Testosterone Prostate Risks

Recent studies have resulted in conflicting evidence over the links between testosterone levels and prostate cancer. While some have seen no link at all, others have raised the possibility of a connection.

In October, a study was published in the Endocrine Society journal Endocrinology, indicating that testosterone increased the risk of prostate tumors and enhanced the detrimental effects of other prostate cancer-causing agents in experiments on rats. Researchers found a “very steep dose response” when rats were given both testosterone and the carcinogen N-nitroso-N-methylurea (MNU).

The Endocrine Society issued a press release highlighting the study, indicating that the findings present more evidence in support of restricting the use of testosterone drugs.

Last year the group issued new clinical guidelines highlighting the importance of prescribing the drugs to men with confirmed testosterone deficiency associated with hypogonadism or another medical condition, due to the potential health problems associated with testosterone drugs, which have been linked to an increased risk of heart attacks, strokes, blood clots and sudden death.
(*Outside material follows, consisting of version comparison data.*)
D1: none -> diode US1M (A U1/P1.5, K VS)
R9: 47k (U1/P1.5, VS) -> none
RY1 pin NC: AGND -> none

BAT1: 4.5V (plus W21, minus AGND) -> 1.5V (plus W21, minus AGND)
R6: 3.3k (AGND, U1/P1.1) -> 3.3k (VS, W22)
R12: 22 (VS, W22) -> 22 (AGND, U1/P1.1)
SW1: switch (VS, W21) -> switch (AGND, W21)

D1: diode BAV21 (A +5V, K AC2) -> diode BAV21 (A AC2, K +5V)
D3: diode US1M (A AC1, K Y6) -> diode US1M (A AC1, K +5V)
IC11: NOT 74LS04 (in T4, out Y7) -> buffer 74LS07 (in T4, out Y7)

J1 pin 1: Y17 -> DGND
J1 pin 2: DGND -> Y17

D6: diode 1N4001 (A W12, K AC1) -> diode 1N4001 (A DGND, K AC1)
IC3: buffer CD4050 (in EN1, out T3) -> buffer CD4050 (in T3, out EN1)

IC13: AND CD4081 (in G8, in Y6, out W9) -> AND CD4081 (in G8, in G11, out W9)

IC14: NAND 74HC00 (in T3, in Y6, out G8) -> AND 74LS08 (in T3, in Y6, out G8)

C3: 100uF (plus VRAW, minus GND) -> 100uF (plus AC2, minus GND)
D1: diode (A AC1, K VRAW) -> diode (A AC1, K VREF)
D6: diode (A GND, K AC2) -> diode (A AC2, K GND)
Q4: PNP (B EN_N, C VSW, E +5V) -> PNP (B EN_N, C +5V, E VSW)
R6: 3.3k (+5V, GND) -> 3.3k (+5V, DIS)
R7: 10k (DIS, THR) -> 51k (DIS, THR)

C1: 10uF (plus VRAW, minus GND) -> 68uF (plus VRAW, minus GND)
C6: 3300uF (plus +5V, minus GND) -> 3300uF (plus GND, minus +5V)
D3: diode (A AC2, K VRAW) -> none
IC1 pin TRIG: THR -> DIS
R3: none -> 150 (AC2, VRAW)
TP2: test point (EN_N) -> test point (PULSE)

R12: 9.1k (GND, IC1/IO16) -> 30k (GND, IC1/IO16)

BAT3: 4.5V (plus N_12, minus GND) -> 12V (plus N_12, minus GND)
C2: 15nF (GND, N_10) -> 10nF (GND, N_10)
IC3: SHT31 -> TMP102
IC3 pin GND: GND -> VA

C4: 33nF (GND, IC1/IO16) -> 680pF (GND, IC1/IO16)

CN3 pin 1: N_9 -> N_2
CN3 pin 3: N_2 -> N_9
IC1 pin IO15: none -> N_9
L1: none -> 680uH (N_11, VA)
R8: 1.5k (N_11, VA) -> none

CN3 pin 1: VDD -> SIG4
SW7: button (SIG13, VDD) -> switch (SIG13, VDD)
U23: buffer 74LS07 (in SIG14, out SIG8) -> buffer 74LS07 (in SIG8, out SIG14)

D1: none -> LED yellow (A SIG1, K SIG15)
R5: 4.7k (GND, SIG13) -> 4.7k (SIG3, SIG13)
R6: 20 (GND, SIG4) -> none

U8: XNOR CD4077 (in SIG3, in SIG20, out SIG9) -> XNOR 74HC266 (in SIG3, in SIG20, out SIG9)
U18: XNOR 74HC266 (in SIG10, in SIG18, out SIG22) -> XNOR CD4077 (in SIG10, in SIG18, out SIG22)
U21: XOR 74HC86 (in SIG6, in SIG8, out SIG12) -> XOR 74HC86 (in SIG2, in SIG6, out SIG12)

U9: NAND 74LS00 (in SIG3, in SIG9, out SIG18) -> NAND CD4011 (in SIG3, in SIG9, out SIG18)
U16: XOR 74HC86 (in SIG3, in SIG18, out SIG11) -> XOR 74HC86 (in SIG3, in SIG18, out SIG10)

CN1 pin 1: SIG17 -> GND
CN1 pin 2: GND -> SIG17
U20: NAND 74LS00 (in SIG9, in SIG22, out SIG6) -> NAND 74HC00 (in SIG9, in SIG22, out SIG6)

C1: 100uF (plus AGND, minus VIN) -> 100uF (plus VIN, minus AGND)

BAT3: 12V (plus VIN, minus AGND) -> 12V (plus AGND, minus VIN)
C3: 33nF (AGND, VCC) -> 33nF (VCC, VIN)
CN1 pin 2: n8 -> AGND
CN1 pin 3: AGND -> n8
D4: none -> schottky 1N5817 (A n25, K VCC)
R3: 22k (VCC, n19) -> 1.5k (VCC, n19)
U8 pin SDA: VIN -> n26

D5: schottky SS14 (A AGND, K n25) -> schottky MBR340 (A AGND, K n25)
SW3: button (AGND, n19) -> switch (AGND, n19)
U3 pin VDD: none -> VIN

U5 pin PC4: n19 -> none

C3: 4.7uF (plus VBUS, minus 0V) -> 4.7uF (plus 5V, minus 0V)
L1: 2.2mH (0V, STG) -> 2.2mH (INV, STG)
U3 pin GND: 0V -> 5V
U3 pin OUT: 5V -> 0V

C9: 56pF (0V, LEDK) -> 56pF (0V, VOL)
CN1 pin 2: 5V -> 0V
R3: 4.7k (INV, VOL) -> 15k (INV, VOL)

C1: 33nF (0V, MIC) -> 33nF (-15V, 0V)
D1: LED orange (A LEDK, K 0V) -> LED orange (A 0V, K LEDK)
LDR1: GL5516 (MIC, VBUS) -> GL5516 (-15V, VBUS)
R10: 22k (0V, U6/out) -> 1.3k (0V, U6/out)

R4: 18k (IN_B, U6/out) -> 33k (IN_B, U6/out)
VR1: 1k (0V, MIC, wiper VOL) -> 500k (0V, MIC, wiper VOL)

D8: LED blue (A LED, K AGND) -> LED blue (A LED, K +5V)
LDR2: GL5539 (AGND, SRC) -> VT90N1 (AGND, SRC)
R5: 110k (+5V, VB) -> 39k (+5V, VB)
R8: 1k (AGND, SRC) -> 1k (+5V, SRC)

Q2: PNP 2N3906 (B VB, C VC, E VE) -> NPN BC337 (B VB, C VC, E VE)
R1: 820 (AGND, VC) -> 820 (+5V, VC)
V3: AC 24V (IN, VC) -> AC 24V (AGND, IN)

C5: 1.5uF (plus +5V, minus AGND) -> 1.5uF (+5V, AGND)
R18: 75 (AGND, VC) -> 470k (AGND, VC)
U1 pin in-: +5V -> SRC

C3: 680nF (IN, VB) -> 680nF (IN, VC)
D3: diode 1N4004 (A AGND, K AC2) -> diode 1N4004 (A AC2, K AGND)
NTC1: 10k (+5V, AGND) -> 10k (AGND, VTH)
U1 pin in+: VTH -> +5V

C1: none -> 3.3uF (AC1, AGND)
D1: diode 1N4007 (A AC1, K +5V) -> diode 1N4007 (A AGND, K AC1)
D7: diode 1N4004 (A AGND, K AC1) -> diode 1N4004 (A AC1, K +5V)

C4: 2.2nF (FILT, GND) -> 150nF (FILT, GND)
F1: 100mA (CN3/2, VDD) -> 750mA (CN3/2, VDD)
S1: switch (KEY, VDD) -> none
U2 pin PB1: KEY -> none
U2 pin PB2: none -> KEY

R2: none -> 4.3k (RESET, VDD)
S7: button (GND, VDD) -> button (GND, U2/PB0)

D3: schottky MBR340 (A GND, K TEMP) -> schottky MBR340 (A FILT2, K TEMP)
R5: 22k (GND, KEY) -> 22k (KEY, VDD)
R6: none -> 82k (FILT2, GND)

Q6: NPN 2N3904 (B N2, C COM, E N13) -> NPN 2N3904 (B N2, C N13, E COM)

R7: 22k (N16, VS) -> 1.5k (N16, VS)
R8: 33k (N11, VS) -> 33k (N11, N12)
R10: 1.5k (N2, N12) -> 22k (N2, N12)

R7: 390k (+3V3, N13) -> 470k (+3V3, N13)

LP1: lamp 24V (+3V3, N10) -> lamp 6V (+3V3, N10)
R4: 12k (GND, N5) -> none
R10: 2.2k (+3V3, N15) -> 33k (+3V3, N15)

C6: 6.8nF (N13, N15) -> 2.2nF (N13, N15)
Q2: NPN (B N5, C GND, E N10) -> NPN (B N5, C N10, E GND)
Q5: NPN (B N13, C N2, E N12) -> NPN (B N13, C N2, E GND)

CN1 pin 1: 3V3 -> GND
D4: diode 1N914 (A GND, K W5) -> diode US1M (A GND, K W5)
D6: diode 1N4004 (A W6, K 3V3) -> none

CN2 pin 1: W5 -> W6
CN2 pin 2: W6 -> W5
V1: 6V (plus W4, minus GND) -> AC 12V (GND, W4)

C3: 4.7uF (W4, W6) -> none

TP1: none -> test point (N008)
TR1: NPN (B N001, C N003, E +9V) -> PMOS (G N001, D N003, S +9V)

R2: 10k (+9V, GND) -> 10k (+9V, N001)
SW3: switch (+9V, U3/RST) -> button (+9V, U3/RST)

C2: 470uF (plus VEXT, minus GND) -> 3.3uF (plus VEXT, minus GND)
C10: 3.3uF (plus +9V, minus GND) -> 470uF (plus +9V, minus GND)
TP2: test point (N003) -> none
Testosterone Drug Heart Risks

The findings of this latest study come as debate over the potential heart risks with testosterone replacement therapy continues, as several recent studies have suggested that certain men may be more likely to experience a sudden heart attack, stroke, blood clot or death while using the popular low T drugs.

On March 3, the FDA issued a drug safety communication announcing that it was placing new warnings on all testosterone drugs, which indicate that there is evidence of a possible link between testosterone drug and heart problems. The agency also urged doctors not to prescribe testosterone to patients who had not been confirmed as having hypogonadism through serum testosterone blood tests.

The warning came after the publication of several studies that suggest certain men may be more likely to suffer testosterone heart problems after being placed on testosterone therapy. Those findings also raised questions about the widespread “off-label” use of TRT for so-called “lifestyle” reasons; to combat the natural effects of aging.

In November 2013, research published in the Journal of the American Medical Association (JAMA) found that older men who began taking testosterone drugs following coronary angiography were more likely to suffer cardiovascular events, such as a heart attack, stroke or death.

That study was followed by additional research published in the medical journal PLoSOne in January 2014, which found that side effects of testosterone drugs may double the risk of heart attacks for men over the age of 65, regardless of their prior health condition, as well as double the risk for younger men with a prior history of heart disease.

In January 2015, another study published in the medical journal Pharmacotherapy found that first time testosterone users may be 40% more likely to have a heart attack when compared to men who did not use the drugs.

Androgel, Testosterone Injury Lawsuits

Over the past year, a steadily growing number of men nationwide have filed an Androgel lawsuit, Testim lawsuits, Axiron lawsuit or other testosterone drug lawsuits after suffering a heart attack, stroke, pulmonary embolism, deep vein thrombosis or other injury allegedly caused by use of the drugs.

All of the complaints involve similar allegations that drug makers manufactured the disease of “low T” through aggressive marketing, resulting in men using the prescription drugs when they had no real medical need. Plaintiffs claim that if the manufacturers had warned about the risk of testosterone health problems, severe and sometimes fatal injuries may have been avoided.

In the federal court system, the testosterone litigation has been centralized as part of an MDL, or Multidistrict Litigation, for coordinated pretrial proceedings. A small group of Androgel cases are being prepared for trial. Known as “bellwether” cases, a series of six trials are scheduled to begin about one-per-month between October 2016 and April 2017, to help gauge how juries may respond to certain evidence and testimony that is likely to be offered throughout the litigation.